Every Nation Needs a Rock

THE trouble with Plymouth Rock is that we don't really know for sure that the Pilgrims landed there. But that's all right, because if they didn't land there literally, they did so metaphorically, which is more important.

This is one of the insights from a week's tour, with visiting kinfolk, of New England, a sort of Highlights of American History summer session. The contemporary accounts of the Pilgrims' landing - William Bradford's and the one known as ''Mourt's Relation'' - do not mention a specific rock as a landing place. But then Bradford doesn't even mention the Mayflower by name; it's just ''the Ship.'' And there are plenty of theories, embraced by such serious historians as Samuel Eliot Morison, as to how what we know as Plymouth Rock could indeed have been significant to the Pilgrams.

But the Rock acquired its celebrity status after 1741. That is when Elder Faunce, a 95-year-old Plymouth resident who as a boy had known Bradford, Miles Standish, John Alden, and others, heard of a plan to build a wharf over the rock.

This was the rock, he insisted, that his father ''had assured him was that which had received the footsteps of our fathers on their first arrival, and which should be perpetuated to posterity,'' according to Thacher's 1832 ''History of Plymouth.''

The venerable elder was carried to the shore in a chair; he pointed out the rock - the Rock - to the assembled company, and ''bedewed it with his tears, and bid to it an everlasting adieu.''

My source for all this, a Pilgrim Society publication called ''Plymouth Rock: History and Significance,'' by Rose T. Briggs, does not say that this emotional display prevented the wharf from being built. And in fact, the rock was to have a somewhat peripatetic existence over the next century or so.

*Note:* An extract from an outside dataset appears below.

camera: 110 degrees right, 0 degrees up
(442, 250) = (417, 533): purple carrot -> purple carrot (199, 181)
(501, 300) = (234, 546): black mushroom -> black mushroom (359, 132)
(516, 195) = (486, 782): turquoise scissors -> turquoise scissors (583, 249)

It split in two, for instance, during a 1774 attempt to consecrate it as a ''shrine of liberty'' on the eve of the Revolution; the fracture was seen as a bad omen for the British Empire.

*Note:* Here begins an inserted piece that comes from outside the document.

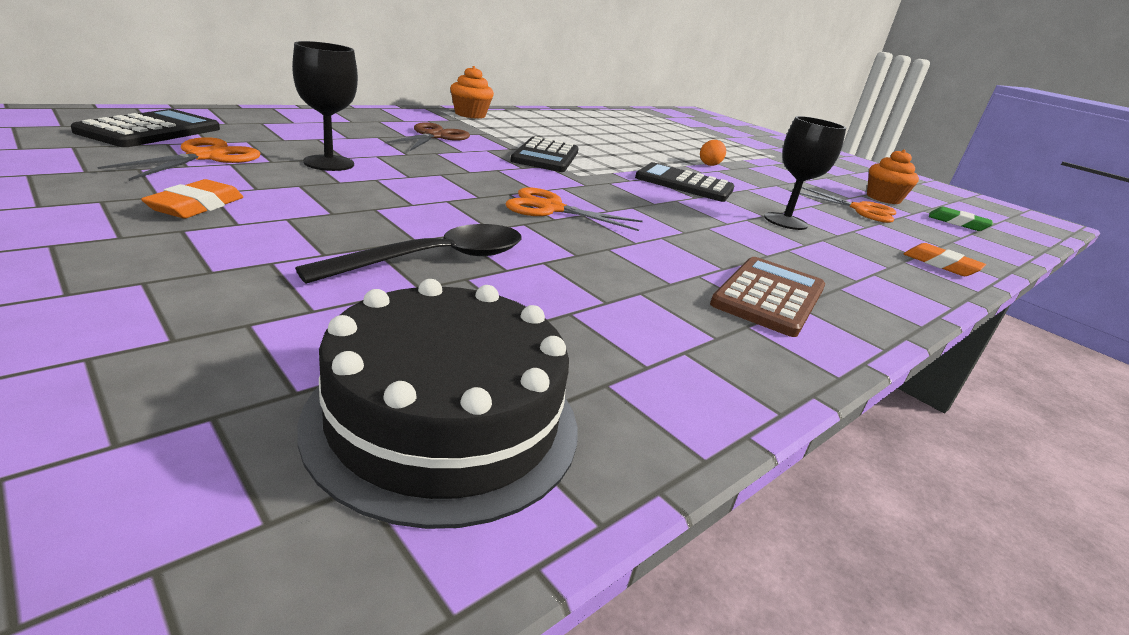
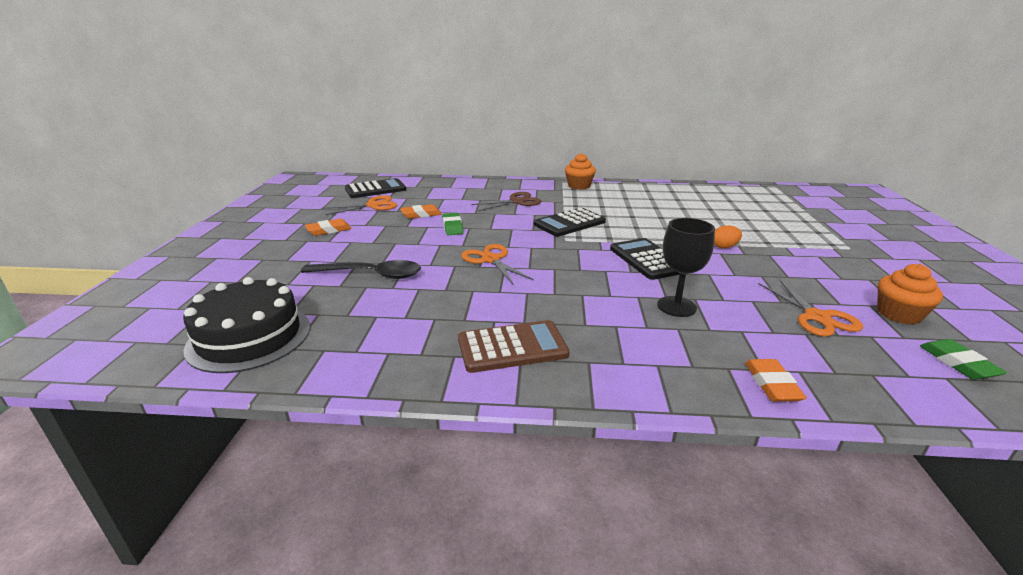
camera: 50 degrees right, 0 degrees up
(329, 163) = (421, 214): black goblet -> orange eraser
(415, 175) = (452, 227): none -> green eraser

By 1835, Alexis de Tocqueville observed, ''The Rock has become an object of veneration in the United States.... Here is a stone which the feet of a few outcasts press for an instant; and the stone becomes famous; it is treasured by a great nation; its very dust is shared as a relic.'' Today we may smile at the protective canopy, the work of no less an architectural firm than McKim, Mead and White, under which the Rock, its top and bottom sections reunited, rests; an earlier canopy was even more elaborate.

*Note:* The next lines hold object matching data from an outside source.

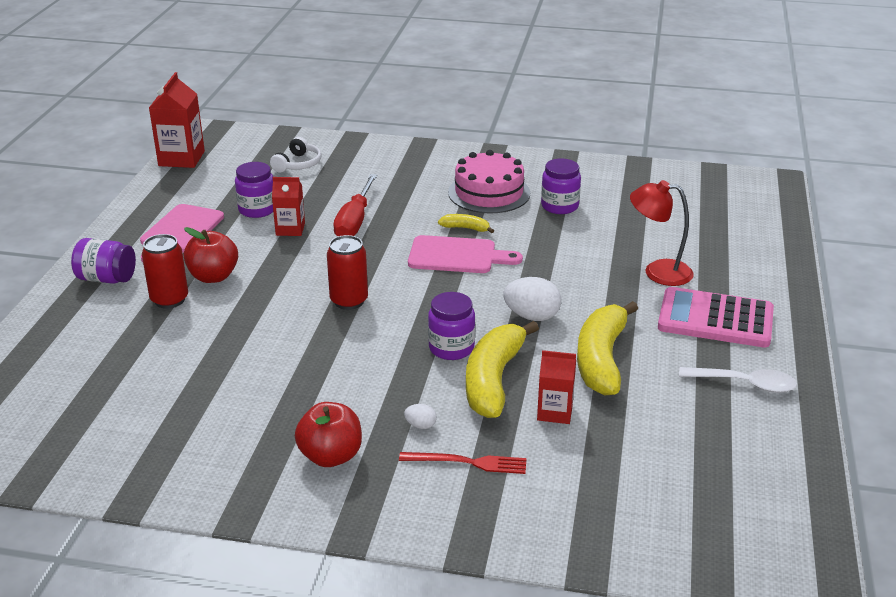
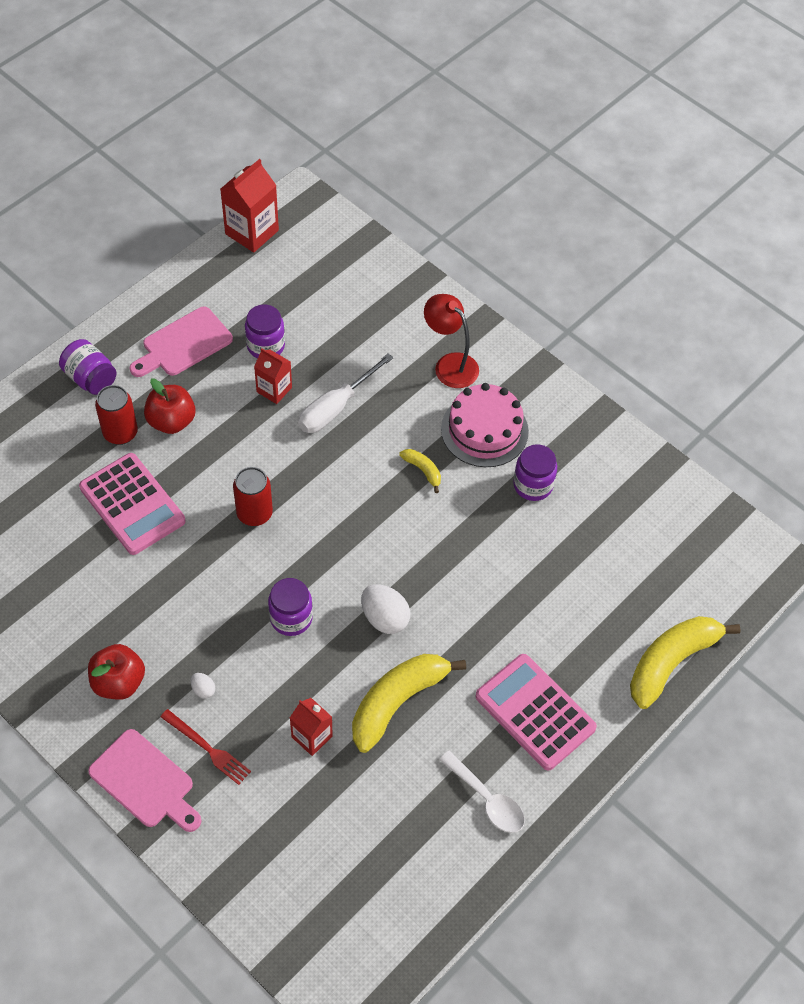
camera: 30 degrees right, 25 degrees up
(225, 337) = (132, 504): none -> pink calculator
(298, 164) = (346, 294): white headphones -> none
(355, 221) = (336, 407): red screwdriver -> white screwdriver
(457, 256) = (386, 505): pink cutting board -> pink cutting board (145, 782)
(493, 380) = (294, 674): yellow banana -> yellow banana (671, 662)
(658, 272) = (541, 625): red lamp -> red lamp (450, 364)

The Rock is a symbol of history, and the history of history, of 18th- and 19th-century Americans in love with their Pilgrim past - the depth of the religious and moral conviction of their forebears, their great courage, their commitment to democracy through the Mayflower Compact.

And that heritage still speaks to ordinary citizens today, albeit in less high-flown language than Daniel Webster might have used a century and a half ago. Aboard the Mayflower II, the replica of the original ship, I heard one tourist remark to another, ''You know how upset we get when we have a bad trip, get into a bad RV park or something? Can you imagine how these people might have groused to their relatives? 'What have you gotten us into?!' ''

Observing the cramped quarters aboard ship, or the primitive living conditions in Plimoth Plantation, a few miles up the road, one has to wonder, How would I have held up? Would I have made it?

Briggs notes that ''doubters wonder if the tale'' of the Rock is ''not too perfect poetry to be material fact.'' One can give complete credence to the accounts of Elder Faunce's pronouncements about the Rock and still entertain the thought that if it did not exist it would have been invented. And as Briggs concludes, ''It is not a bad thing for a nation to be founded on a rock.''

May every nation find the rock it needs.